On May 31, 2008, at 1:42 PM, raghu wrote:
On Sat, May 31, 2008 at 9:01 AM, Shane Mage <[EMAIL PROTECTED]>
wrote:
Only from someone just "selling cacao beans short." Both trades
will have
to be unwound within the speculators' short time horizon. One
side, in a
very volatile market, will make big profits, the other side will
suffer
somewhat bigger losses, the difference going to intermediaries.
But whether
the price soars or plummets, it can only stay there if the supply
or demand
side fundamentals justify it. It is "fundamentals" that speculators
speculate about, to the extent that they aren't merely speculating
about
other speculators' speculative intentions.

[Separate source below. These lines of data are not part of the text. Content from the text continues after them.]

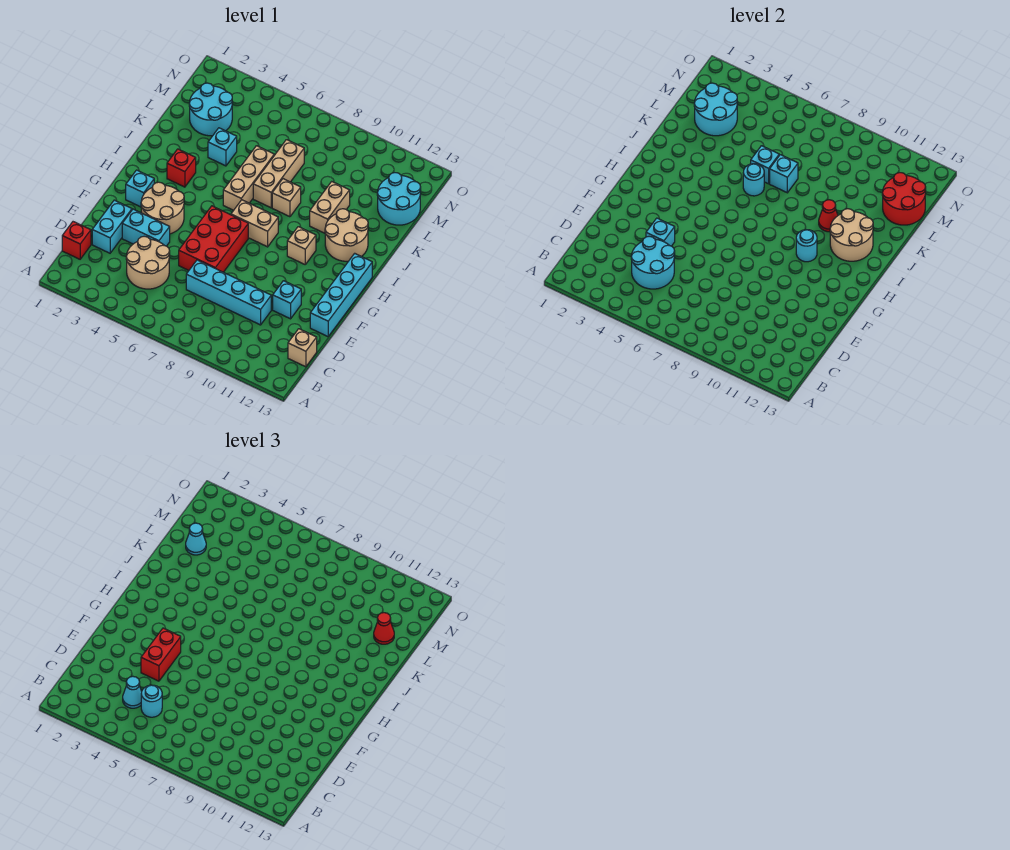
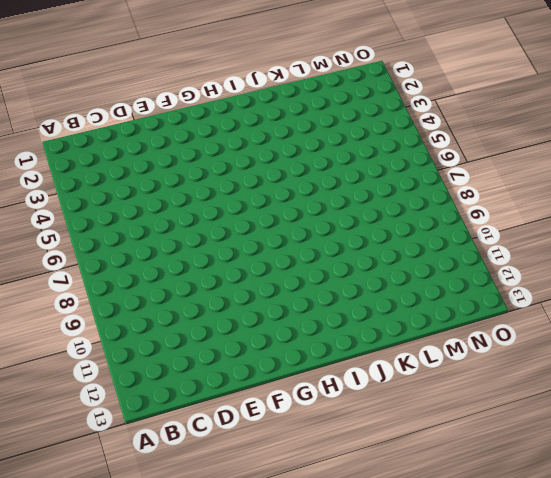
none -> red brick C1 level 1
none -> tan round brick C4:D5 level 1
none -> tan brick C13 level 1
none -> cyan brick D2:E2 level 1

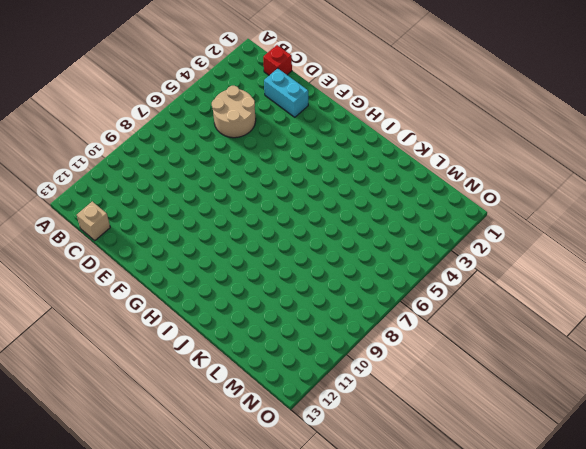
none -> cyan brick D7:D10 level 1
none -> cyan brick E3:E4 level 1
none -> red brick E6:G7 level 1
none -> cyan brick E11 level 1

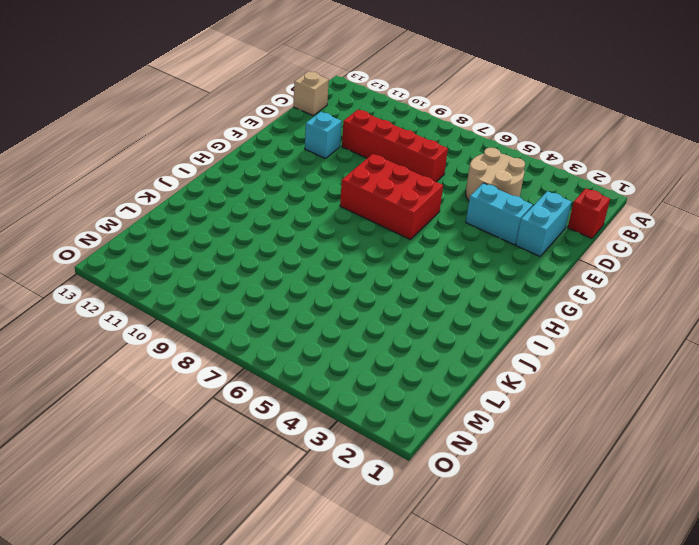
red brick D7:D10 level 1 -> cyan brick D7:D10 level 1
red brick F6:G8 level 1 -> red brick E6:G7 level 1
none -> cyan brick E13:H13 level 1
none -> tan round brick F3:G4 level 1
none -> cyan brick G2 level 1
none -> tan brick H7:H8 level 1

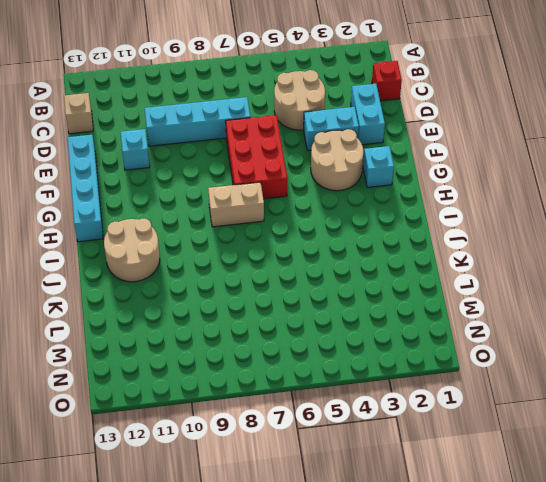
none -> tan brick H10 level 1
none -> red brick I3 level 1
none -> tan brick I6:K6 level 1
none -> tan brick J7:L7 level 1

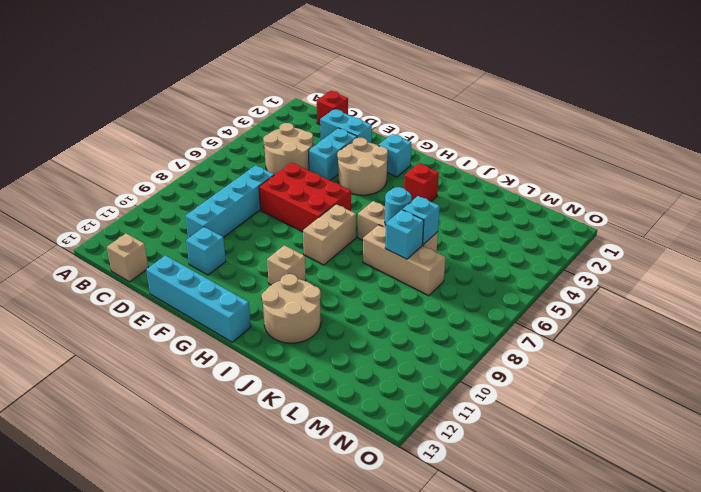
none -> tan brick J8 level 1
none -> tan brick J10:K10 level 1
none -> cyan brick K4 level 1
none -> cyan round brick L2:M3 level 1

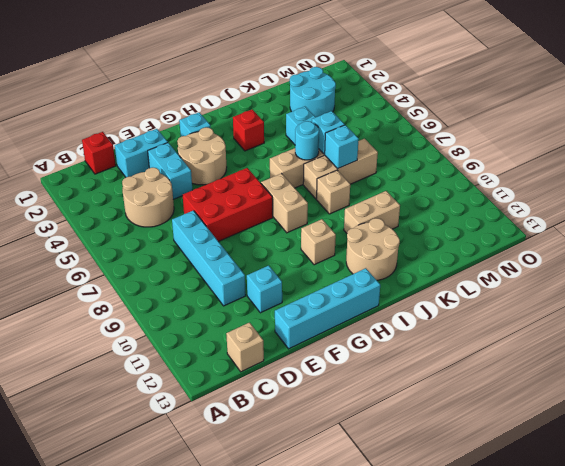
none -> cyan round brick L12:M13 level 1
none -> cyan round brick C4:D5 level 2
none -> cyan brick E4 level 2
none -> cyan round brick H10 level 2

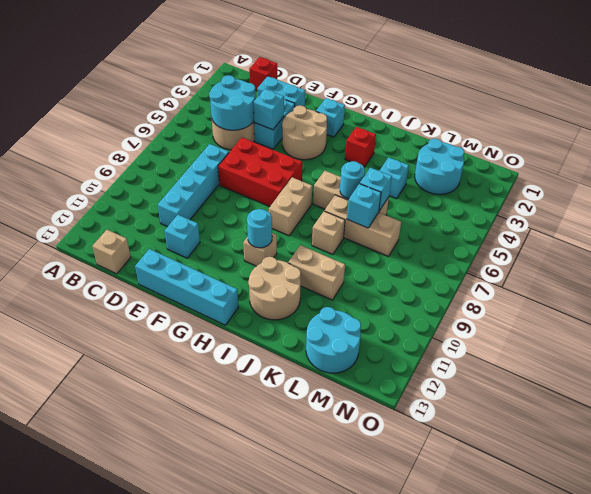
none -> tan round brick I11:J12 level 2
none -> red cone J10 level 2
none -> cyan round brick L2:M3 level 2
none -> red round brick L12:M13 level 2

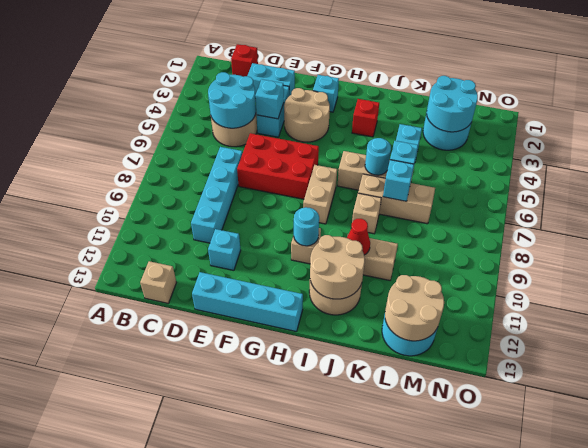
tan round brick L12:M13 level 2 -> red round brick L12:M13 level 2
none -> cyan cone C4 level 3
none -> cyan round brick C5 level 3
none -> red brick E4:F4 level 3
none -> cyan cone L2 level 3

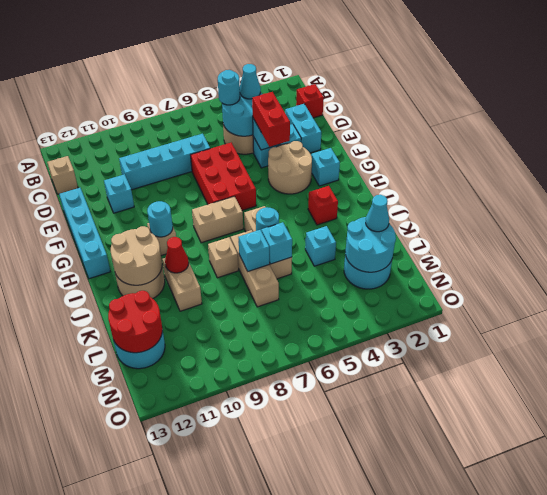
none -> red cone L12 level 3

I sent this link to PEN-L earlier: some people are arguing very
persuasively that a new breed of speculator (pension funds) is
responsible for the commodities bubble...
...This money is trying to enter
a new asset class and is therefore long-only and is completely
price-insensitive. As long as more dumb money keeps pouring into these
asset classes, the bubble will continue...
...If supply is adequate - as has been shown by others who have
testified
before this committee2 - and prices are still rising, then demand must
be increasing. But how do you explain a continuing increase in demand
when commodity prices have doubled or tripled in the last 5 years?...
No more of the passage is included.